With short-term interest spiking thanks to the Federal reserve’s aggressive rate hiking cycle, the yield on short term treasuries have reached levels not seen in several years.
In fact, the rates for the 1 year and 2 year treasury bonds are much higher than the average APY on the highest of high yield savings accounts and CDs (Certificate of Deposits).
In simple terms, this means that buying an essentially risk free treasury, which is backed by the full faith of the US government, is a much better place to park your cash in the near term.
Especially given the volatility in stock markets and soaring inflation which makes a big dent on cash savings lying in checking or low yielding savings accounts.
So why did I decide to buy a short-term US treasury bond? The answer is that it currently offers the best risk-free return over the next 12 months for my cash holdings versus leaving it in a relatively low yielding CD or saving account.
Unlike my experience buying I-Bonds a few months ago directly via the Treasury, which I still recommend, buying US treasuries can be done via most brokerage accounts.
The process is essentially the same for most brokerages, but there are a few things to be aware of that I will highlight as I walk through my step-by-step process of buying US treasuries via my Fidelity account.
Buying a US Treasury
So a US treasury is basically a bond, which is what you need to navigate to in your brokerage account. I recommend doing this on your desktop browser, if doing it for the first time. Lots of details and hard to see all of it on your cell phone.
Note: A 1 year or shorter duration treasury is none as a treasury bill. A 2 to 10 year treasury is known as a treasury note. If it is generally longer than 10 years, it is known as a treasury bond.
In Fidelity this is found via the Investment Products -> Fixed Income, Bonds and CDs. For Vanguard, another popular fund manager, you can find this via the What we Offer, and Bonds sub-link.
In both instances you will get taken to a Landing page, which will say Search for Investments or Get Started.
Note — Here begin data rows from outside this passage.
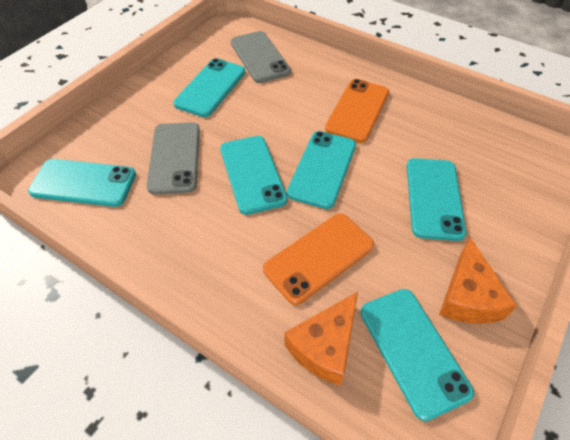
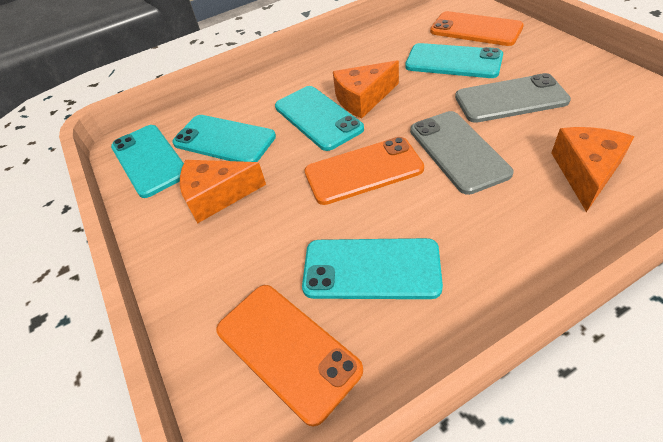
orange cheese: 2 -> 3
orange phone: 2 -> 3
turquoise phone: 6 -> 5

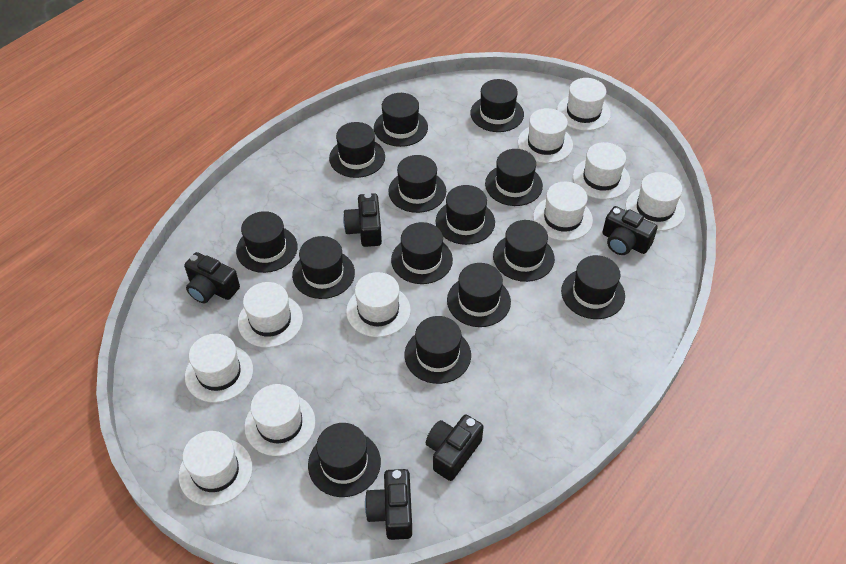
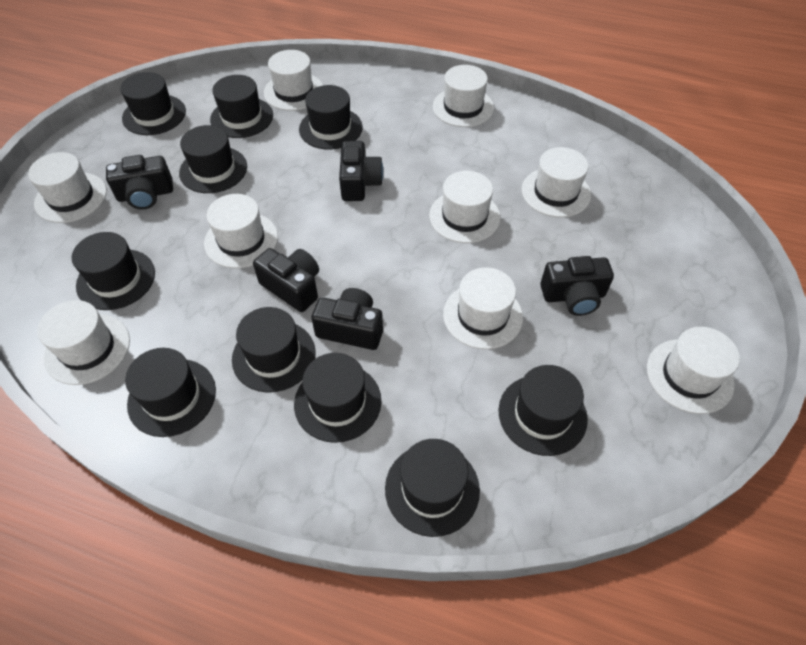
black hat: 14 -> 10
white hat: 10 -> 9

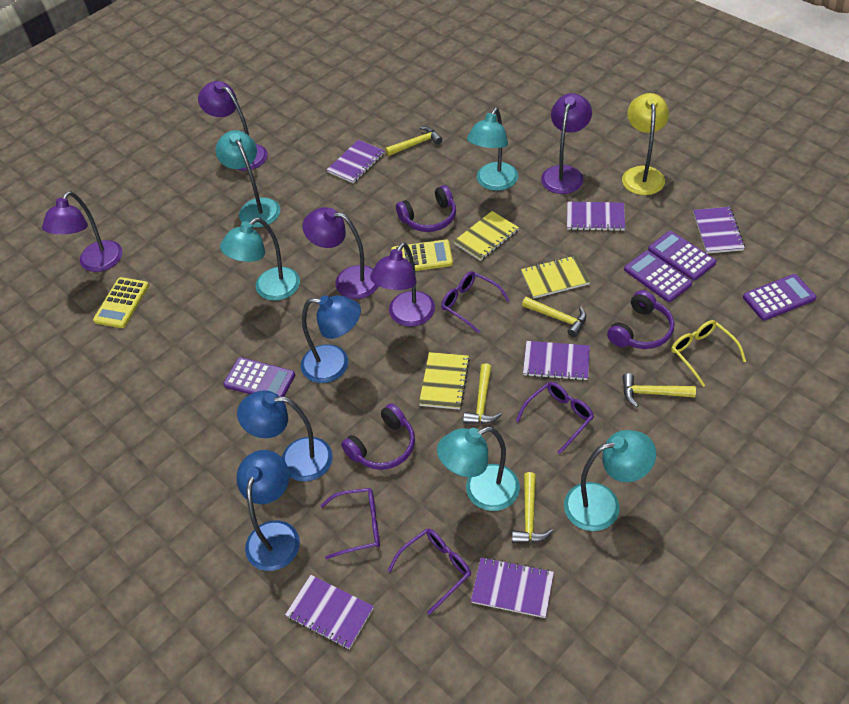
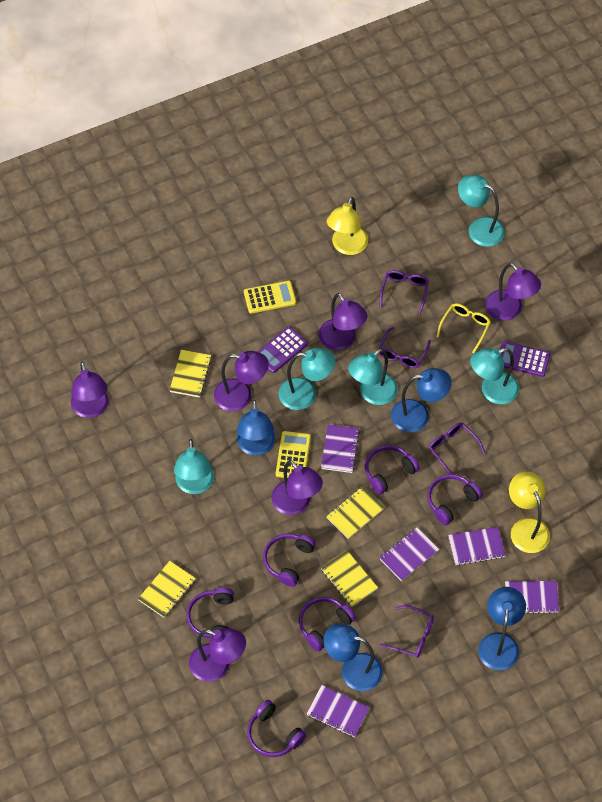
blue lamp: 3 -> 4
purple calculator: 4 -> 2
purple headphones: 3 -> 6
purple lamp: 5 -> 6
purple notebook: 6 -> 5
yellow hammer: 5 -> 0
yellow lamp: 1 -> 2
yellow notebook: 3 -> 4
Click on this to start the bond buying process.
Placing the order
This is where it gets a little tricky and I strong encourage you do your research on what bonds are and how they work. E.g. you should be able to answer the question why price and yields move inversely/opposite to each other.
Both Fidelity and Vanguard have good investor education resources so I recommend you review those before making any purchases.
I am not going into Bond 101 concepts in this article as my focus here is on buying a short-term high yielding treasury bill to park some cash instead of leaving in a low yielding CD or saving account. I have done my research and it is clear the 1-year US treasury offers the best return at this point in time.
I am also focused on buying a new offering (released weekly) versus one on the secondary/reseller market. The main reason is that plan to hold to maturity and generally to buy on the secondary market you need lots more money than the $20,000 I am starting out with.
Most brokerages offer many types of bonds, so you need to be careful to pick the right one. For my case since I wanted a new issue Treasury bond that I wanted to hold for the entire one year term, I went to the New Issues tab and to the Treasury section. on the Fidelity platform, this should be the first section.
As you can see from the plasmale screenshot below, you will likely only see a few Treasury products. Look at the maturity date to determine the duration of the treasury you want. I went for the one 52 weeks out.
You can then hit the Trade (buy) button next to the relevant treasury which will then show you features of the bill and allow you to enter the amount you want to buy. Treasuries are bought in increments of $1,000.
Hit the Preview Order button which will show you a summary of what you are buying and the expected yield. If all looks good, hit buy and you are done!
Reviewing the Purchase
It may take a few days for the order to close since new releases by the treasury have a certain bidding and allocation process that can take some time to complete.
When the trade is done, you should see the following line in your Portfolio holdings. It will look like a strange number, but this is just the CUSIP number the Treasury uses for their bond issuance.
The current value reflects the discounted or interest rate payment factored into the bond. The current price will fluctuate over time, but because I plan to hold the bond to maturity I will get the full 20,000 back. So basically the Current value + Accrued Interest Payments = Bond Value ($20,000)
To view details on the bond, click on the Bond name and goto the “View Fixed Income Analysis” screen. You can also see the View Details link, but I found on Fidelity the fixed income analysis page is more concise and clear for retail investors.
You will see all your bond holdings and CDS (“Fixed Income”) on this screen. It will show the estimated Yield and value. You can click the CUSIP number for more details
You can choose to sell/trade this one year treasury bill at any time before maturity, but if like me you plan to hold this to maturity there is not much need to monitor this. Fidelity or your preferred broker will close the trade (assuming you didn’t select the rollover option) at maturity and return the cash to your account.